In [1]:
import numpy as np
import sframe as sf

In [2]:
products = sf.SFrame('../data/amazon_baby.gl/')

[INFO] sframe.cython.cy_server: SFrame v2.1 started. Logging /tmp/sframe_server_1472352428.log


In [3]:
def remove_punctuation(text):
    import string
    return text.translate(None, string.punctuation)

In [4]:
products['review_clean'] = products['review'].apply(remove_punctuation)
products = products.fillna('review', '')
products = products[products['rating'] != 3]
products['sentiment'] = products['rating'].apply(lambda rating: +1 if rating > 3 else -1)

In [5]:
train_data, test_data = products.random_split(.8, seed = 1)

# Building the Bag Of Words aka Word Count aka Count Vector

Bag of words is the distinct collection of words in the corpus or training data. For each document or row, it is count of each word from the corpus.

In [6]:
from sklearn.feature_extraction.text import CountVectorizer
vectorizer = CountVectorizer(token_pattern=r'\b\w+\b')

# Convert the training data into a sparse matrix
train_matrix = vectorizer.fit_transform(train_data['review_clean'].to_numpy())
test_matrix = vectorizer.transform(test_data['review_clean'].to_numpy())

# Train Sentiment Classifier With Logistic Regression

## Learn the Logistic Regression Classifier

In [7]:
from sklearn.linear_model import LogisticRegression
sentiment_model = LogisticRegression()

sentiment_model.fit(X = train_matrix, y = train_data['sentiment'])
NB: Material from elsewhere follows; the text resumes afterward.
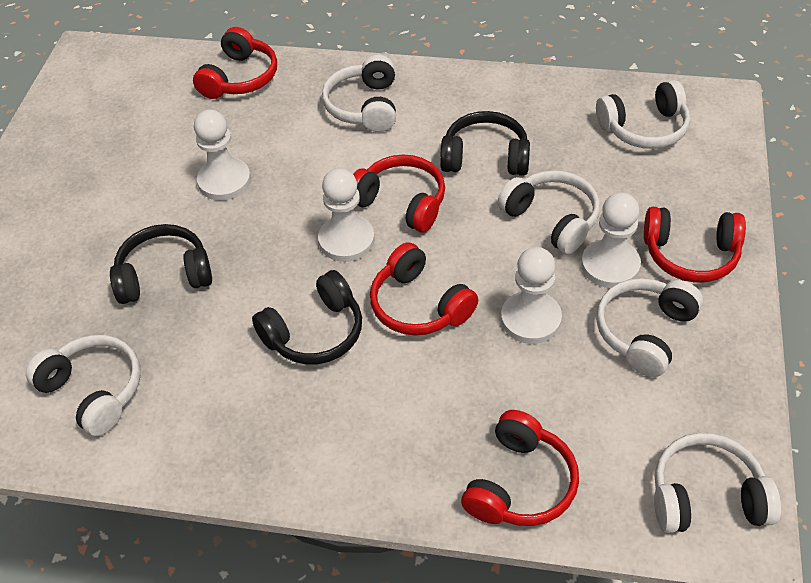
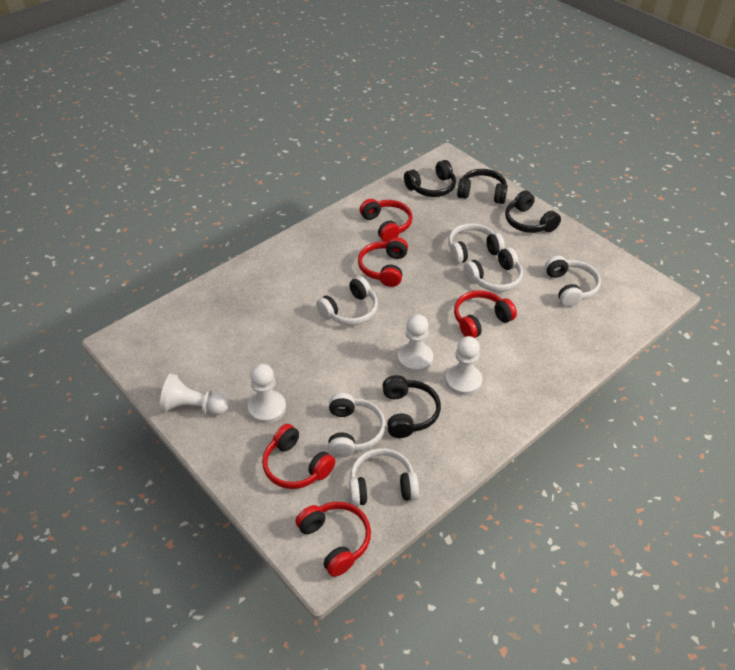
black headphones: 3 -> 4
LogisticRegression(C=1.0, class_weight=None, dual=False, fit_intercept=True,
          intercept_scaling=1, max_iter=100, multi_class='ovr', n_jobs=1,
          penalty='l2', random_state=None, solver='liblinear', tol=0.0001,
          verbose=0, warm_start=False)

In [140]:
coeff = sentiment_model.coef_
pos_wts = coeff[ coeff >= 0 ]
print "Ans: No of Weights >= 0 is", np.shape(pos_wts)[0]

Ans: No of Weights >= 0 is 86906


In [9]:
print "Shape of Coefficients", np.shape(coeff)
print "Shape of Training data", np.shape(train_matrix)
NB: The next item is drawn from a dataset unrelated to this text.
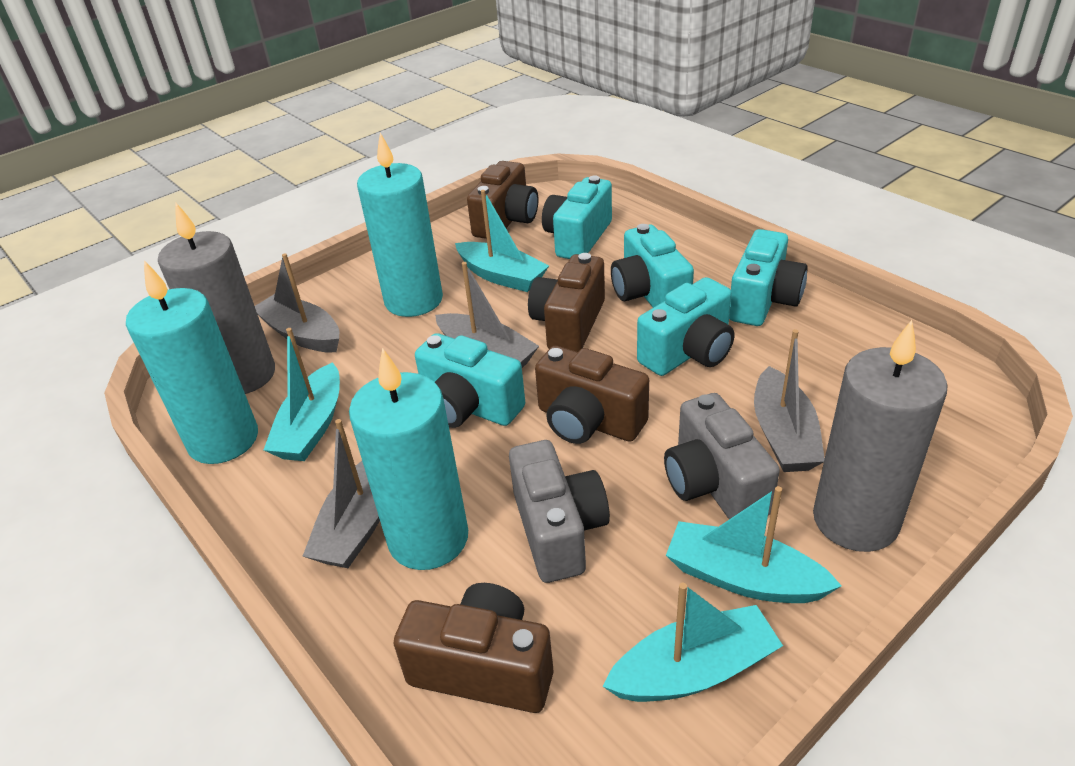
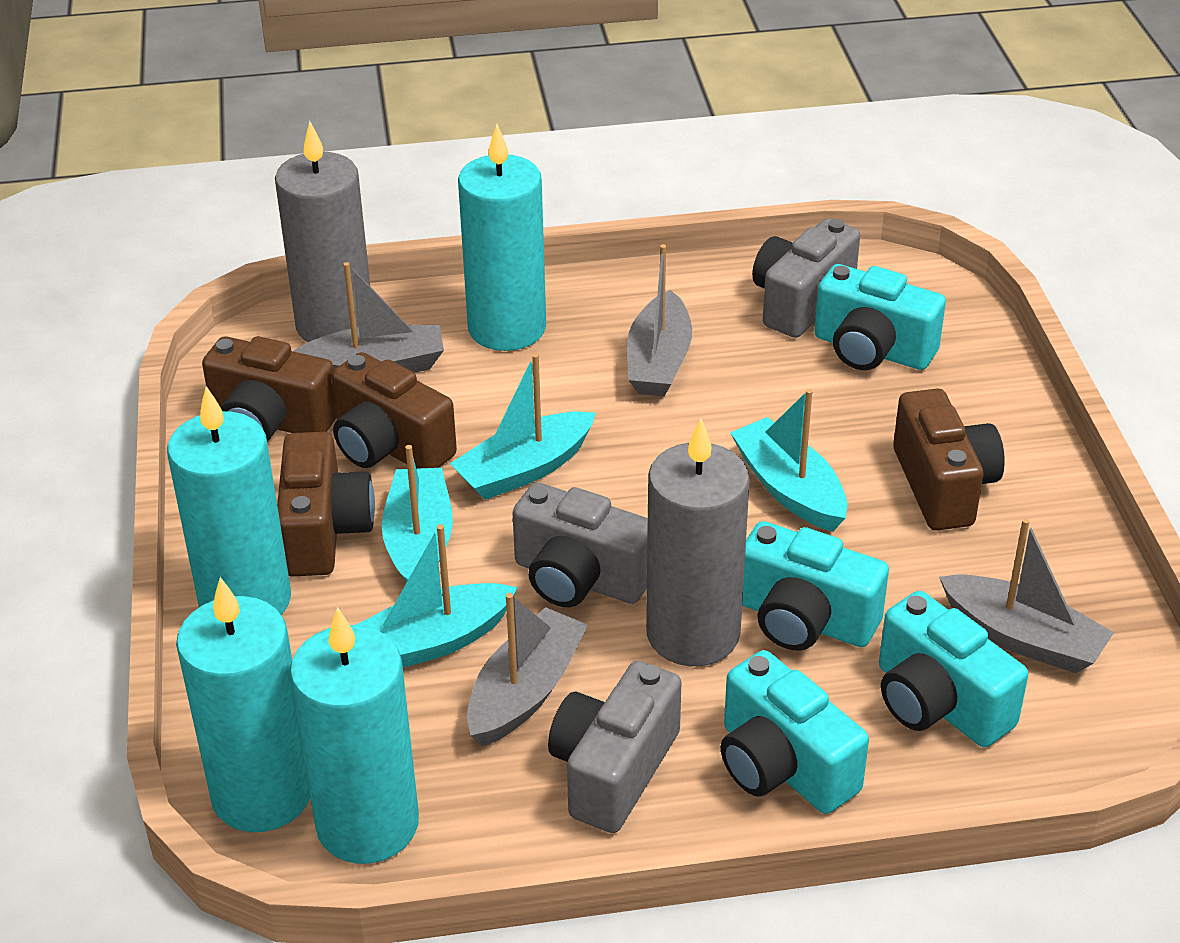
grey camera: 2 -> 3
turquoise camera: 5 -> 4
turquoise candle: 3 -> 4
Shape of Coefficients (1, 121712)
Shape of Training data (133416, 121712)


### Making Predictions With Logistic Regression

In [10]:
sample_test_data = test_data[10:13]
print sample_test_data

+-------------------------------+-------------------------------+--------+
|              name             |             review            | rating |
+-------------------------------+-------------------------------+--------+
|   Our Baby Girl Memory Book   | Absolutely love it and all... |  5.0   |
| Wall Decor Removable Decal... | Would not purchase again o... |  2.0   |
| New Style Trailing Cherry ... | Was so excited to get this... |  1.0   |
+-------------------------------+-------------------------------+--------+
+-------------------------------+-----------+
|          review_clean         | sentiment |
+-------------------------------+-----------+
| Absolutely love it and all... |     1     |
| Would not purchase again o... |     -1    |
| Was so excited to get this... |     -1    |
+-------------------------------+-----------+
[3 rows x 5 columns]



In [11]:
sample_test_matrix = vectorizer.transform(sample_test_data['review_clean'].to_numpy())
scores = sentiment_model.decision_function(sample_test_matrix)
print scores

[  5.60224818  -3.17079879 -10.42488847]


In [12]:
def predictLabelsFromSframe(model, sf, colName):
    def predictLabels(scores):
        def f(a):
            if(a > 0):
                return 1
            else:
                return -1
        g = np.vectorize(f)    
        return g(scores)
    
    matrix = vectorizer.transform(sf[colName].to_numpy())
    return predictLabels( model.decision_function(matrix) )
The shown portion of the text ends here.